The above graph was calculated using Excel (variations of N with n fixed). From this and the previous graph, it can be seen that probabilities are significantly lower when the committee size is $100$ compared to when it is $10$. There is an increase in probability up to a network size of $700$, albeit, not as steep as the change when the committee size is $10$. The probability plateaus at $0.08$.

The larger the committee size, the fewer dramatic changes there are in the probability.

Variation of Bad Nodes with Committee Size 10 and 100

The variables and results are below:

  • N (total number of nodes in the network) = ranging from $10$ and $100$ to $50,000$
  • m (number of bad actors) = $10$%, $20$%, $30$%, $40$%, $50$%, $60$%, $70$%, $80$% and $90$% of N
  • T (BFT threshold) = $67$% of N
  • n (committee size) = $10$ and $100$

The above graphs were calculated using Excel (bad node variation where n is 100). These graphs show varying probabilities when the percentage of bad nodes is $20$, $40$, $60$ and $90$. The value when the probability plateaus is used to construct the following graph for both committee sizes $10$ and $100$.

The above graph was calculated using Excel (bad node percentage at 10 and 100). The graph shows changes in the probability due to changes in percentage of bad nodes when the committee size is $10$ and $100$. When the committee size is $10$, there is a change in probability when the bad node percentage is between $30$ and $80$.
When the committee size is $100$, there is a steep increase in the probability when the bad node percentage is between $50$ and $80$. When the committee size is $100$, the probability remains lower as the bad node percentage increases and has a steeper gradient when the change in probability occurs. Whereas, when the committee size is $10$, the probability begins to increase at a lower percentage of bad nodes.

Conclusions and Remarks

With regard to the Crude Monte Carlo Simulation, at this building block stage, probabilities were calculated and distributions of nodes within the network illustrated.

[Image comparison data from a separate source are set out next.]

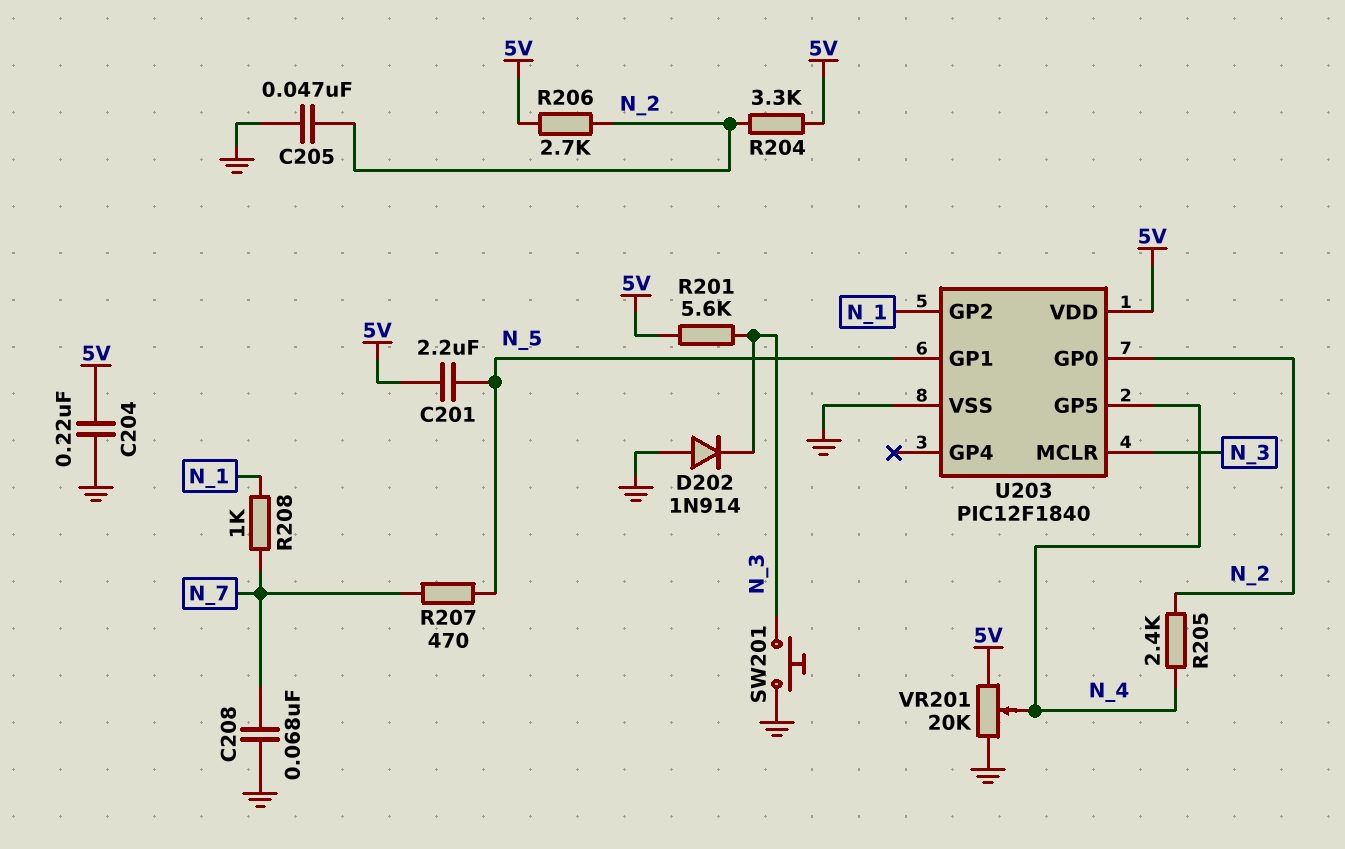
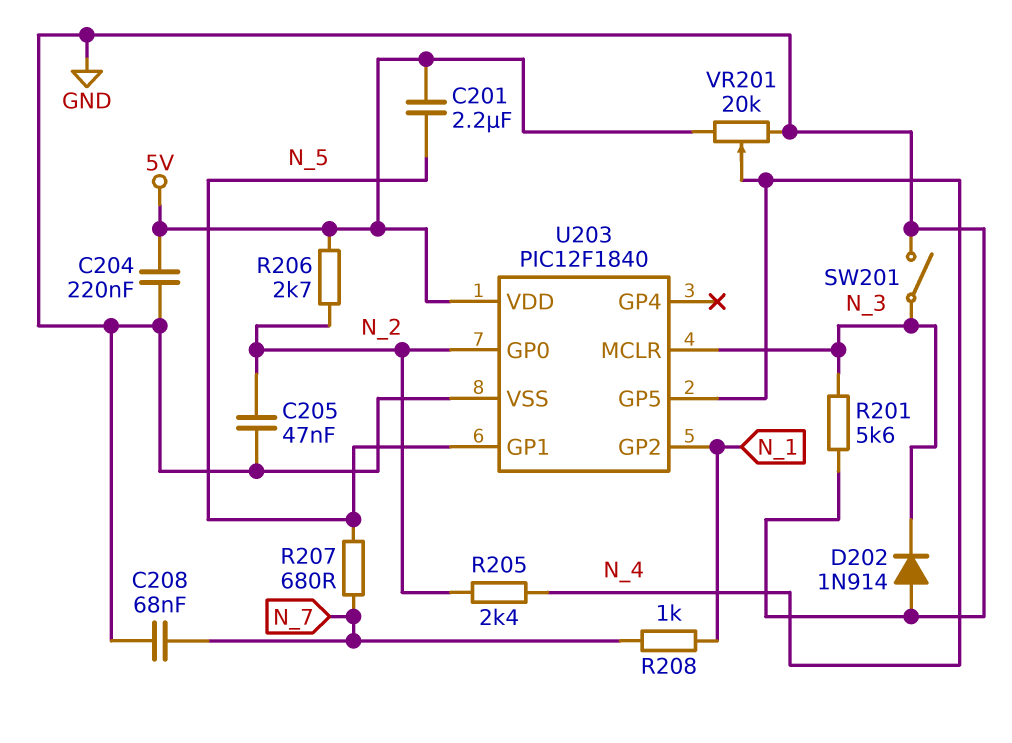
R201: 5.6k (5V, N_3) -> 5.6k (GND, N_3)
R204: 3.3k (5V, N_2) -> none
R207: 470 (N_5, N_7) -> 680 (N_5, N_7)
SW201: button (GND, N_3) -> switch (GND, N_3)

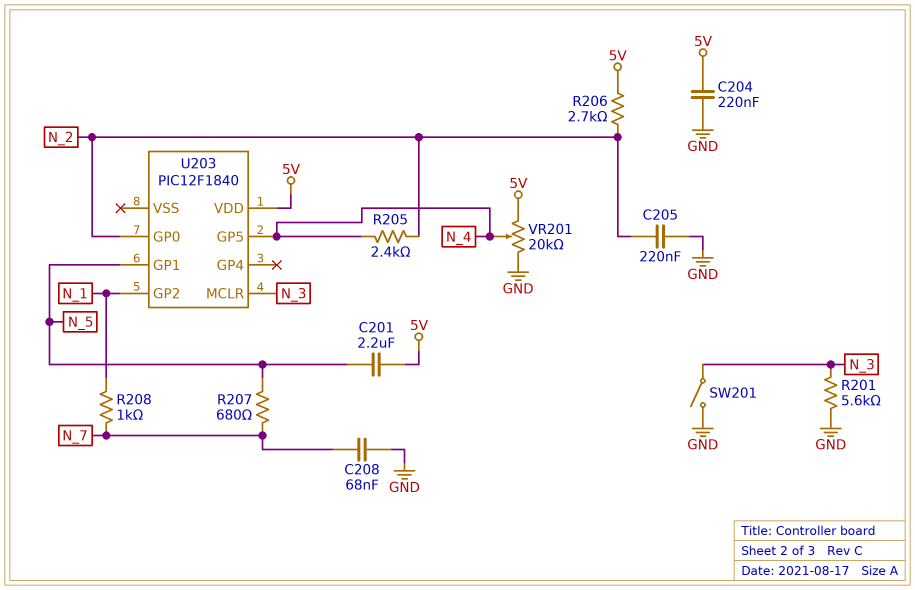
C205: 47nF (GND, N_2) -> 220nF (GND, N_2)
D202: diode 1N914 (A GND, K N_3) -> none
U203 pin VSS: GND -> none

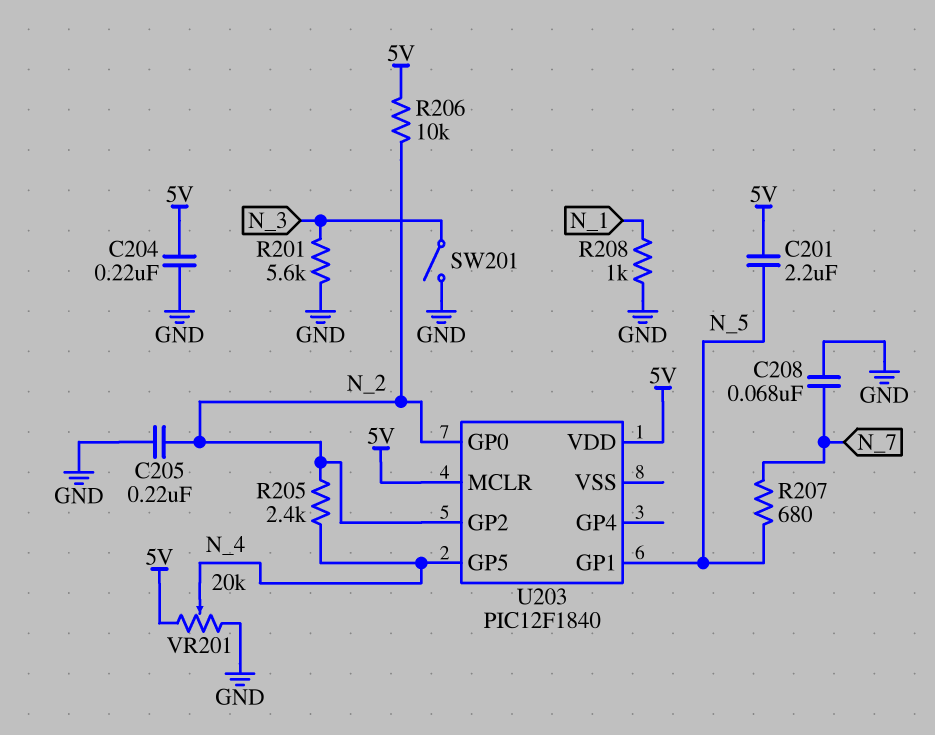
R206: 2.7k (5V, N_2) -> 10k (5V, N_2)
R208: 1k (N_1, N_7) -> 1k (GND, N_1)
U203 pin GP2: N_1 -> N_2
U203 pin MCLR: N_3 -> 5V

With regard to the statistical calculation, comments can be made for each of the varied parameters.

References

[1] C. Sharrock [online]. Available: https://rfc.tari.com/RFC-0300_DAN.html. Date accessed: 2019‑07‑18.

[2] P. Maymounkov and D. Mazières, "Kademlia: A Peer-to-peer Information System Based on the XOR Metric" [online]. Available: https://pdos.csail.mit.edu/~petar/papers/maymounkov-kademlia-lncs.pdf. Date accessed: 2019‑07‑18.

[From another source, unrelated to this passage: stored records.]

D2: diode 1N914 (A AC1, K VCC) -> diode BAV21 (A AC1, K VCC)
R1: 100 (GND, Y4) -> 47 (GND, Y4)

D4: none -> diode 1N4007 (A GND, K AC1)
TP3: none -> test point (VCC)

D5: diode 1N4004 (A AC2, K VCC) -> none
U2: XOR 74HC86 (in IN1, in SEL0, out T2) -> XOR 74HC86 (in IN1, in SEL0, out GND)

[3] S. Bondi, "Distributed Hash Tables" [online]. Available: https://tlu.tarilabs.com/protocols/dht/MainReport.html. Date accessed: 2019‑07‑18.

Appendices

Appendix A: Definitions of Terms

Definitions of terms presented here are high level and general in nature.

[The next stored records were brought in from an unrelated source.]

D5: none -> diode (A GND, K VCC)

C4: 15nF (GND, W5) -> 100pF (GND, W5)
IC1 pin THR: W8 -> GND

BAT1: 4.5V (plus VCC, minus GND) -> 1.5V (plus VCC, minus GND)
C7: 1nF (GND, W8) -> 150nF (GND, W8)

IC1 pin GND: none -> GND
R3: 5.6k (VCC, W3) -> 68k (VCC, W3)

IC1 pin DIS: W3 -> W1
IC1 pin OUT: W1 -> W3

  • Asset Issuer (AI): An entity that creates digital assets on the Tari Digital Asset Network (DAN). The Asset Issuer will specify the parameters of the contract template that defines the rules that govern the asset and the number and nature of its constituent tokens on issuance. The AI will, generally, be the initial owner of the tokens [1].
  • Validator Node (VN): Validator nodes make up the Tari second layer, or Digital Asset Network (DAN). VNs are responsible for creating and updating digital asset living on the Tari network [1].